Судите ныне, какая же волна полного разрушения и гибельная буря поднялись той ночью в душе Пьера, что разметали, обнажив ту священнейшую гробницу, весь живой цветочный ее покров да сожгли дотла статую кроткого святого, пока рушились обломки главной святыни его души.
Как виноградные лозы сперва цветут, а после гроздья их наливаются пурпуром на тех побегах, что густо оплетают стены и самые зевы пушек возрожденной крепости Эренбрейтштейн [68] , так и сладчайшие радости жизни вызревают в хищной пасти горя, что неизменно их стережет.
68
Эренбрейтштейн (Эренбрайтштейн, нем. Festung Ehrenbreitstein) – крепость на одноименном холме, расположенная на правом берегу Рейна, в Германии. Основана ок. 1000 г. Конрадином Эренбрайтом. Одна из самых больших и мощных крепостей во всем мире. За всю свою историю была сдана лишь однажды – французам в 1799 г., и то после трех лет осады и тогда, когда в крепости уже начался голод. В 1801 г. французы, покидая крепость, взорвали ее. После Венского конгресса 1815 г. отошла Пруссии, была восстановлена, обратясь в самую грозную крепость Европы. В Германии – одно из главных укреплений. Именно здесь хранилась Честная риза Господня с 1657 по 1794 г. Лорд Байрон побывал в Эренбрейтштейне и воспел крепость в стихах, посвятив ей 58-ю главку 3-й песни «Паломничества Чайльд Гарольда». Байрон в примечаниях к «Гарольду» упоминает прозвище крепости: «Твердыня чести» («The Broad-Stone of Honour»). Прозвище это было настолько известно, что под тем же названием в Лондоне в 1822 г. Кенельм Генри Дигби выпустил энциклопедию этикета, адресованную настоящим джентльменам. Любопытно, что если перевести прозвище крепости на французский, то получится «La Pierre d'Honneur». Возможно, Мелвилл косвенно сравнивал Пьера с этой крепостью.

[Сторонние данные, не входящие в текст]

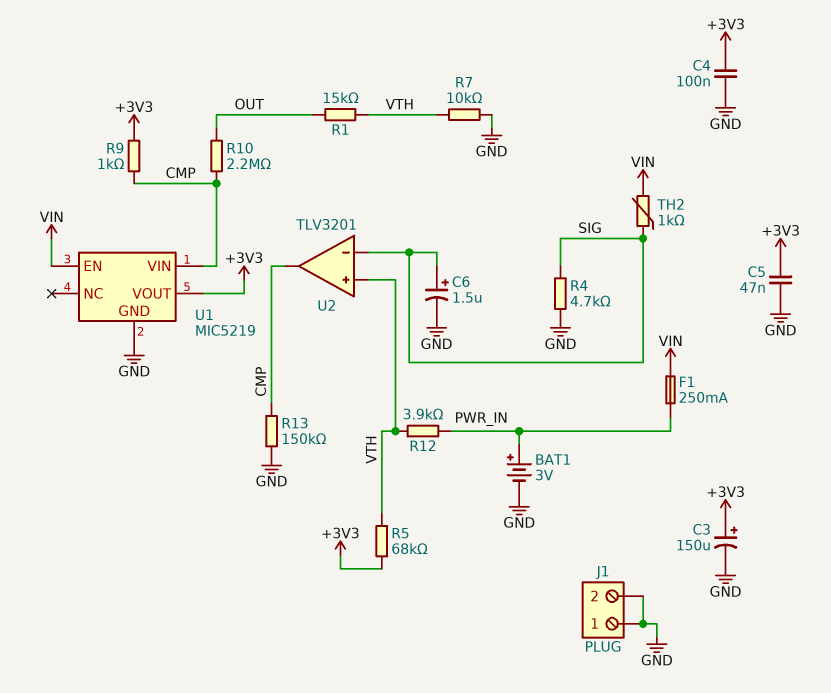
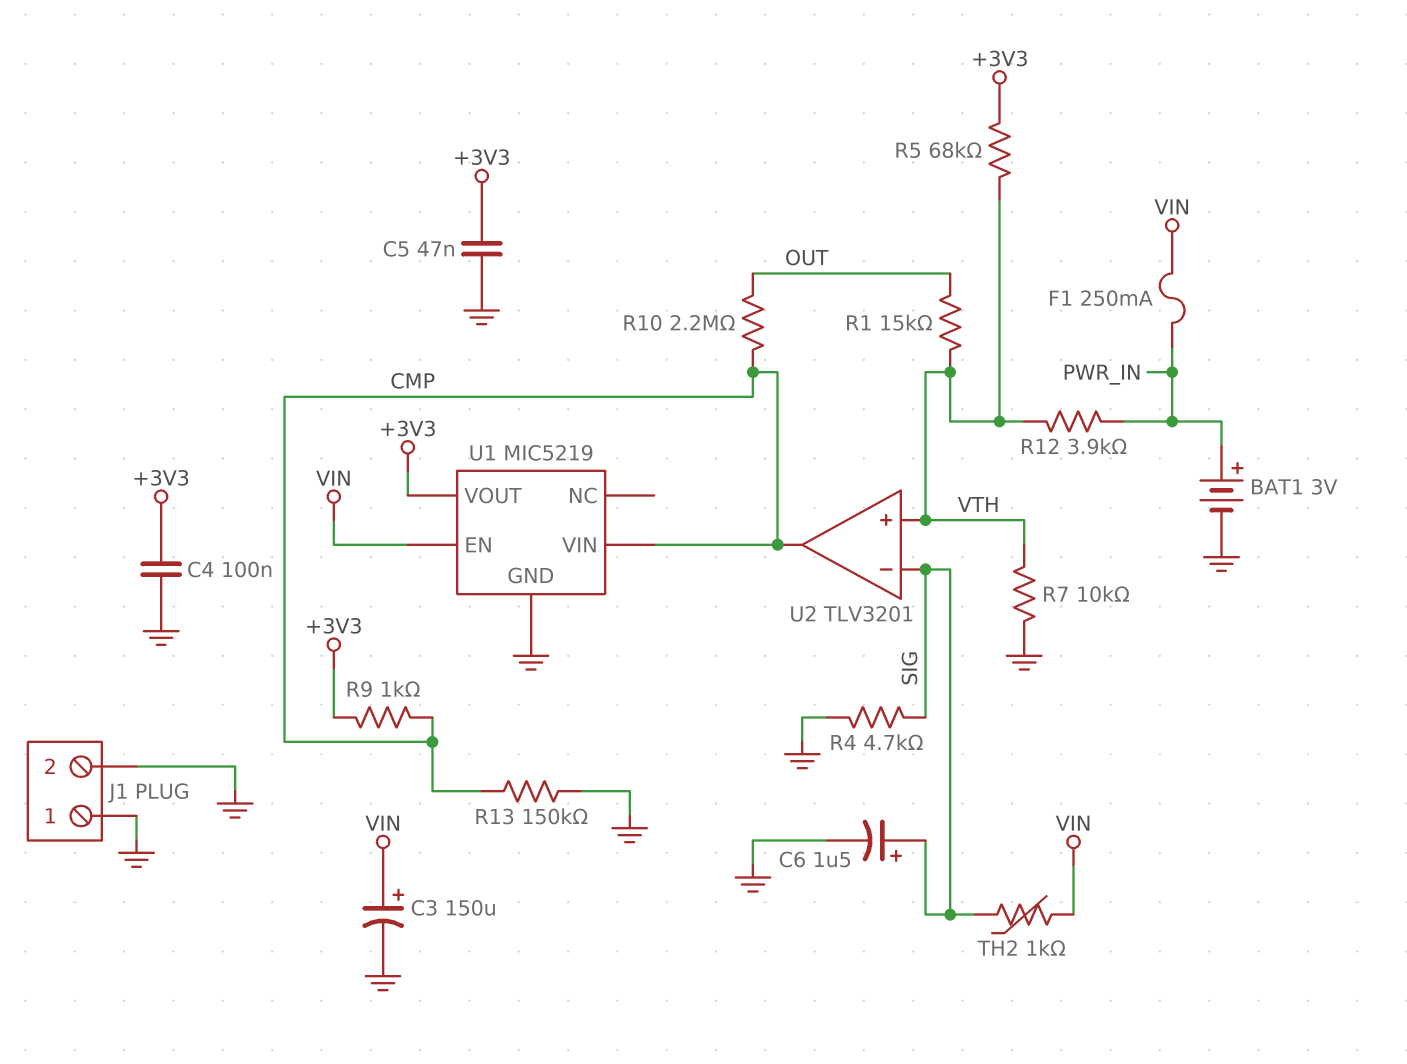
C3: 150uF (plus +3V3, minus GND) -> 150uF (plus VIN, minus GND)

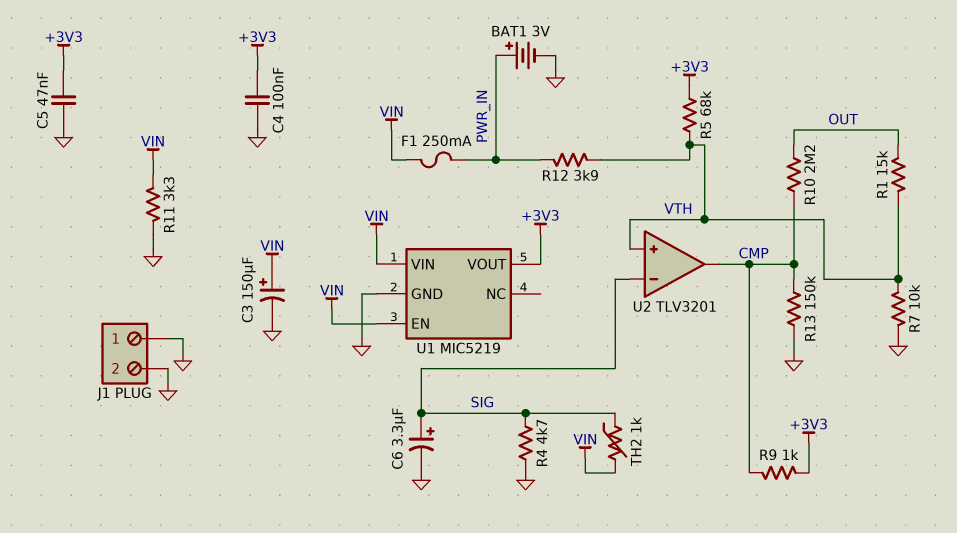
C6: 1.5uF (plus SIG, minus GND) -> 3.3uF (plus SIG, minus GND)
R11: none -> 3.3k (GND, VIN)
U1 pin VIN: CMP -> VIN

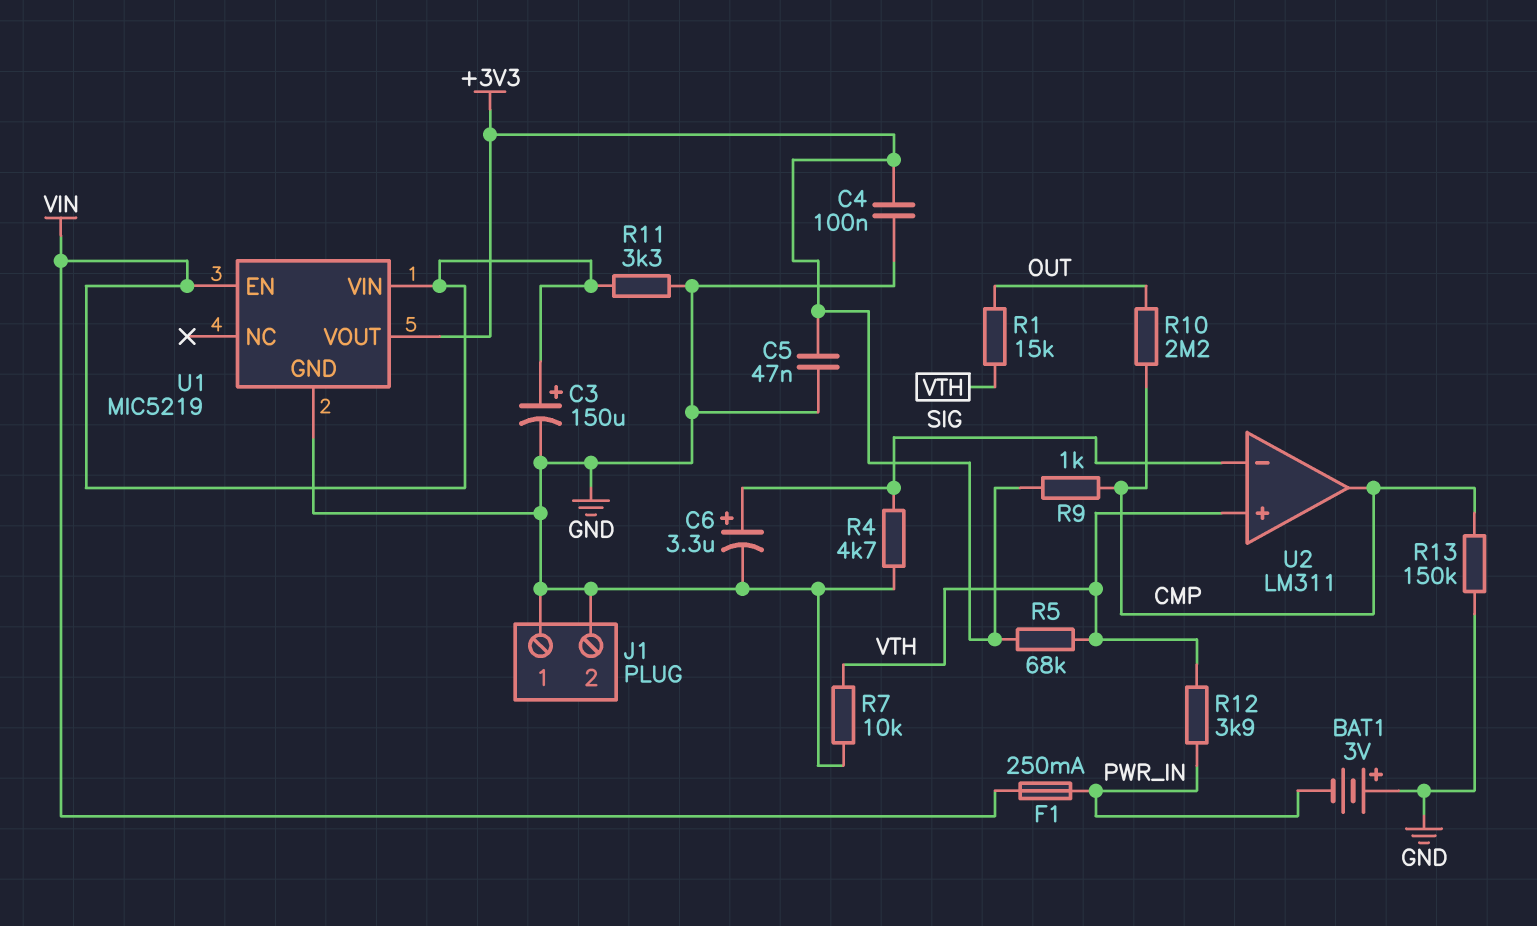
BAT1: 3V (plus PWR_IN, minus GND) -> 3V (plus GND, minus PWR_IN)
TH2: 1k (SIG, VIN) -> none
U2: TLV3201 -> LM311

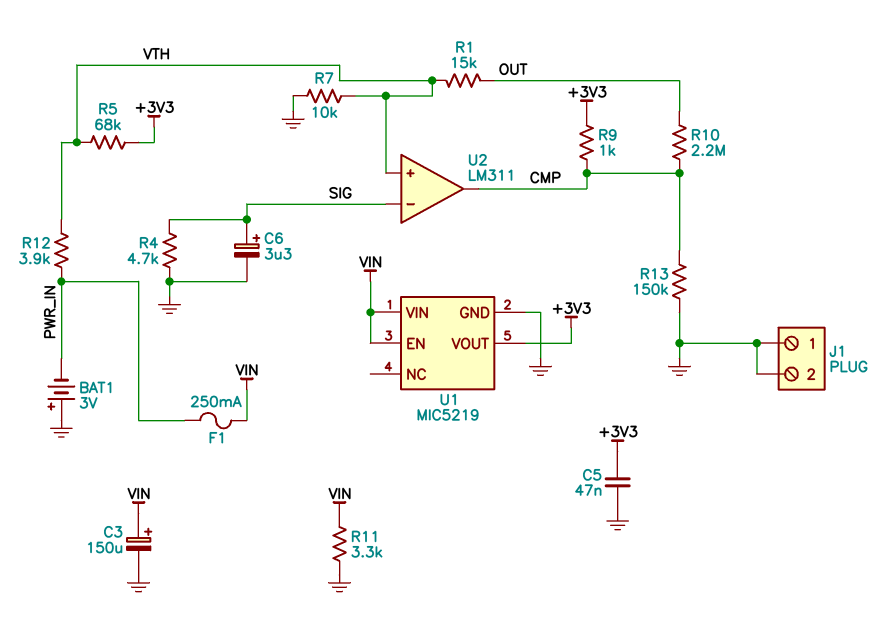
C4: 100nF (+3V3, GND) -> none

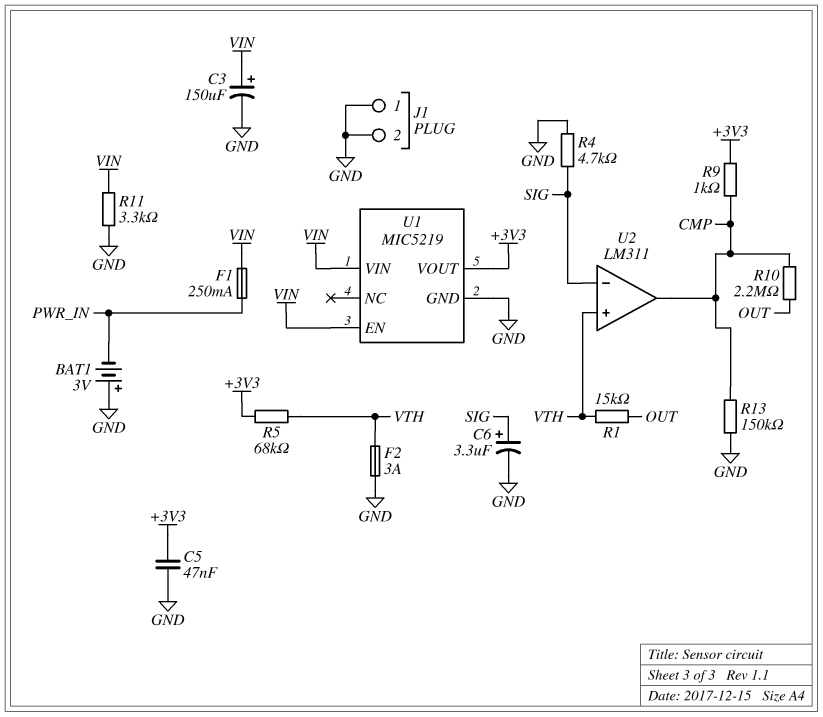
F2: none -> 3A (GND, VTH)
R7: 10k (GND, VTH) -> none
R12: 3.9k (PWR_IN, VTH) -> none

Но неужели жизнь и впрямь души не чает во всякого рода безбожном легкомыслии, а нас, ее заблудших подданных, ничего не стоит одурачить да так заморочить нам голову, что мы уж поверим, что наша прочнейшая башня счастья в единый миг рухнет, случись малейшее происшествие – падет ли какой листок с дерева, услышим ли мы некий голос или же получим расписку на клочке бумаги, где острым пером нацарапана небольшая повесть о нескольких скромных особах? Неужели же настолько переменчивы мы в суждениях наших, что та сокровищница, куда поместили мы все наши самые святые и любезные сердцу радости и которую сами замкнули на замок работы непревзойденно искусной; неужели же сокровищницу эту может вскрыть да разграбить малейшее прикосновение к ней незнакомца, когда мы знаем, что лишь нам одним принадлежит от оной единственный и верный ключ?
Пьер! ты показал себя набитым глупцом, подыми же из праха… нет, не то, ибо гробница отца твоего все стоит на том же месте, Пьер, стоит незыблемо; неужели ты не чувствуешь благоухание, что источают живые цветы, которые по-прежнему ее обвивают? Да сие послание, что ты держишь в руках, не стоит большого труда подделать, Пьер, а самозванцы не вчера появились на свет в этом мире кудесников; или, еще лучше, какой-нибудь бойкий романист, Пьер, напишет тебе пятьдесят подобных писем, и притом всякий раз исторгнет слезы у своего читателя, а твое письмо, неизвестно почему, не растрогало тебя так, чтобы твои мужские глаза пролили над ним единую слезинку, – взор твой остекленел, и ты не пролил ни слезинки, Пьер, глупый Пьер!